I’m working with an STM32H743VIHX and CubeMX 6.13.0-RC5, and I’m trying to capture a square-wave clock on PE9 (mapped to TIM1_CH1) so that each rising edge:

  1. Increments the TIM1 counter (External Clock Mode 1 via TI1FP1)

  2. Fires a DMA transfer from GPIOE->IDR into a circular buffer

  3. Invokes my HAL_DMA_RxHalfCpltCallback() / HAL_DMA_RxCpltCallback()

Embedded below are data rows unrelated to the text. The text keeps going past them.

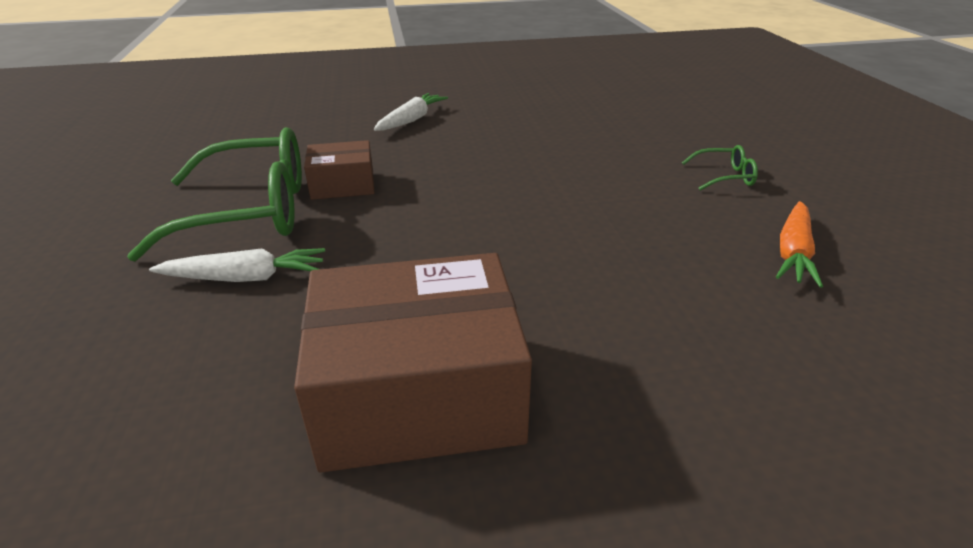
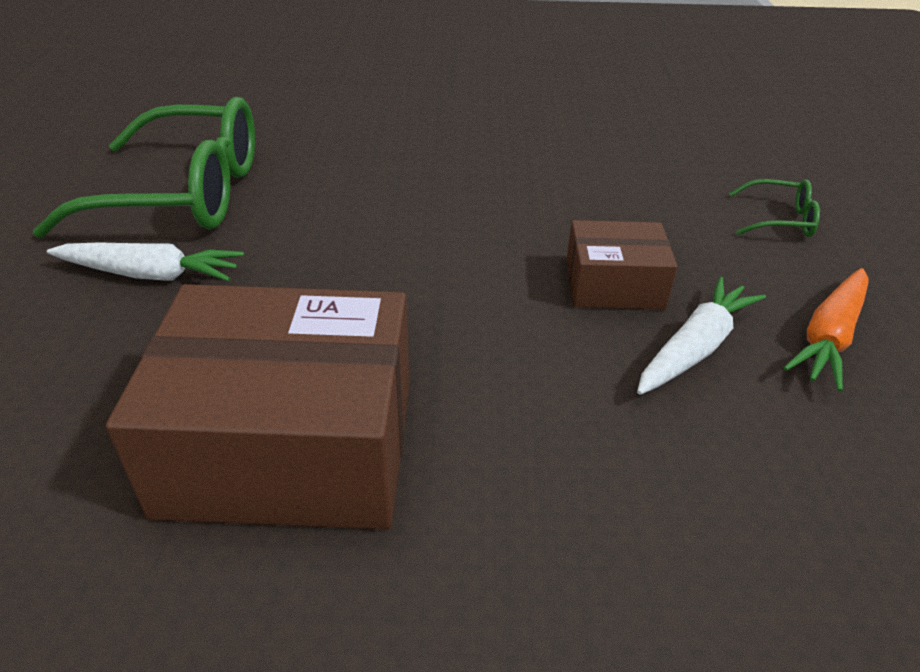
camera: 10 degrees right, 5 degrees up
(343, 185) = (299, 173): brown box -> brown box (614, 285)
(411, 120) = (409, 98): white carrot -> white carrot (695, 348)

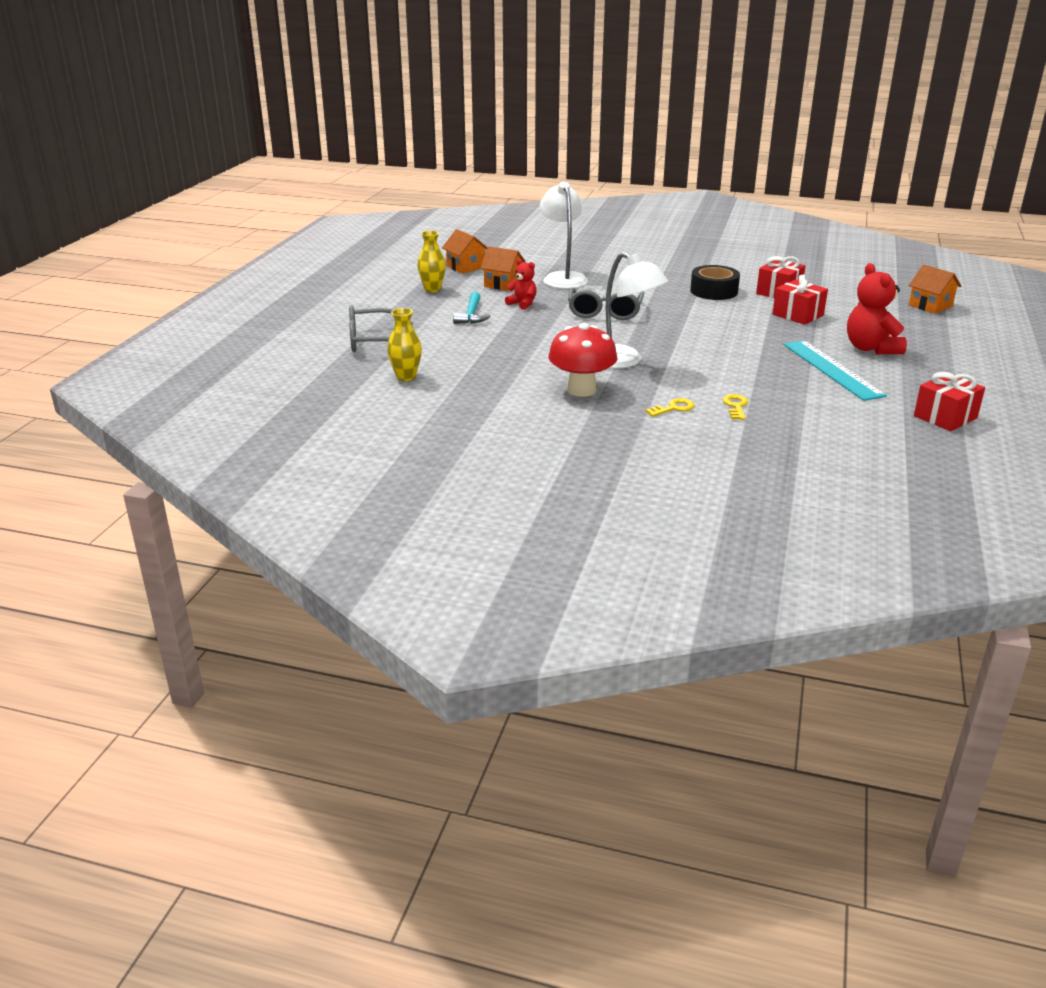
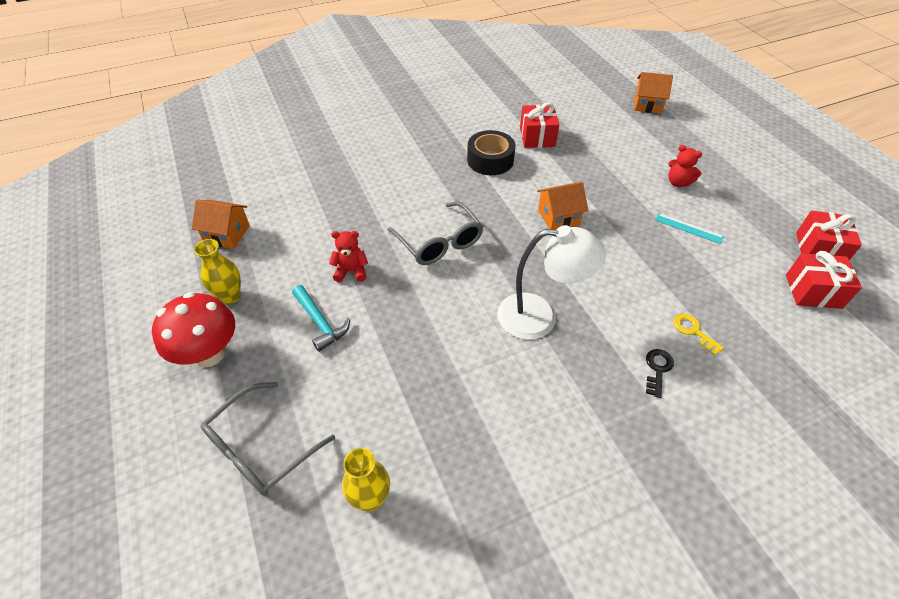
camera: 40 degrees left, 20 degrees up
(503, 284) = (297, 245): orange house -> orange house (558, 217)
(563, 278) = (344, 204): white lamp -> none
(581, 390) = (559, 394): red mushroom -> red mushroom (209, 354)
(674, 408) = (658, 369): yellow key -> black key
(798, 315) = (584, 163): red gift -> red gift (813, 291)
(832, 369) = (689, 228): turquoise ruler -> turquoise ruler, size x0.50
(871, 348) = (678, 182): red teddy bear -> red teddy bear, size x0.58

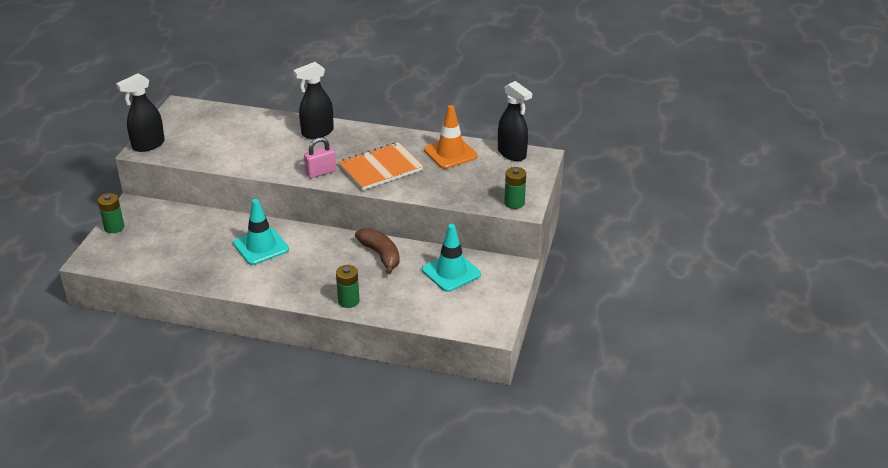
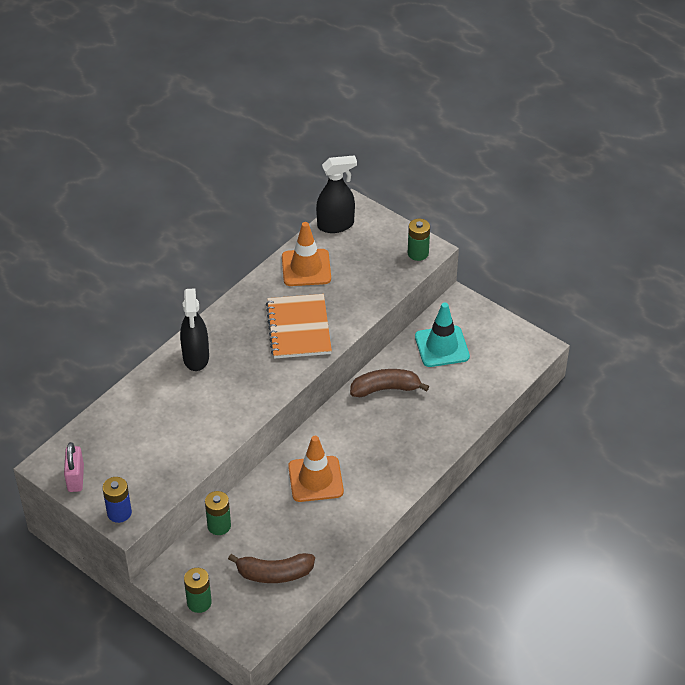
camera: 65 degrees left, 10 degrees up
(148, 145) = (119, 513): black spray bottle -> blue battery
(155, 254) = (274, 573): none -> brown banana
(261, 247) = (315, 479): turquoise traffic cone -> orange traffic cone
(321, 172) = (276, 376): pink padlock -> pink padlock (75, 478)
(348, 301) = (443, 434): green battery -> green battery (219, 526)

Even though I can see the TIM1 counter increment (and even wrap around), my DMA callbacks never get called.

Here’s what I’ve set up:

  • PE9 → AF1 → TIM1_CH1

  • Slave Mode

    • Slave Mode = External Clock Mode 1

    • Trigger = TI1FP1

    • Polarity = Rising

  • Channel 1

    • ICSelection = Direct TI1

    • ICPolarity = Rising

    • Filter = 0

  • DMA1_Stream1 is used for TIM1_CH1

  • NVIC: DMA1_Stream1_IRQn enabled

Has anyone successfully used TIM1_CH1 → DMA1_Stream1 on an STM32H7?

I’ll attach my full main.cand stm32h7xx_hal_msp.c, files below. Any help would be greatly appreciated!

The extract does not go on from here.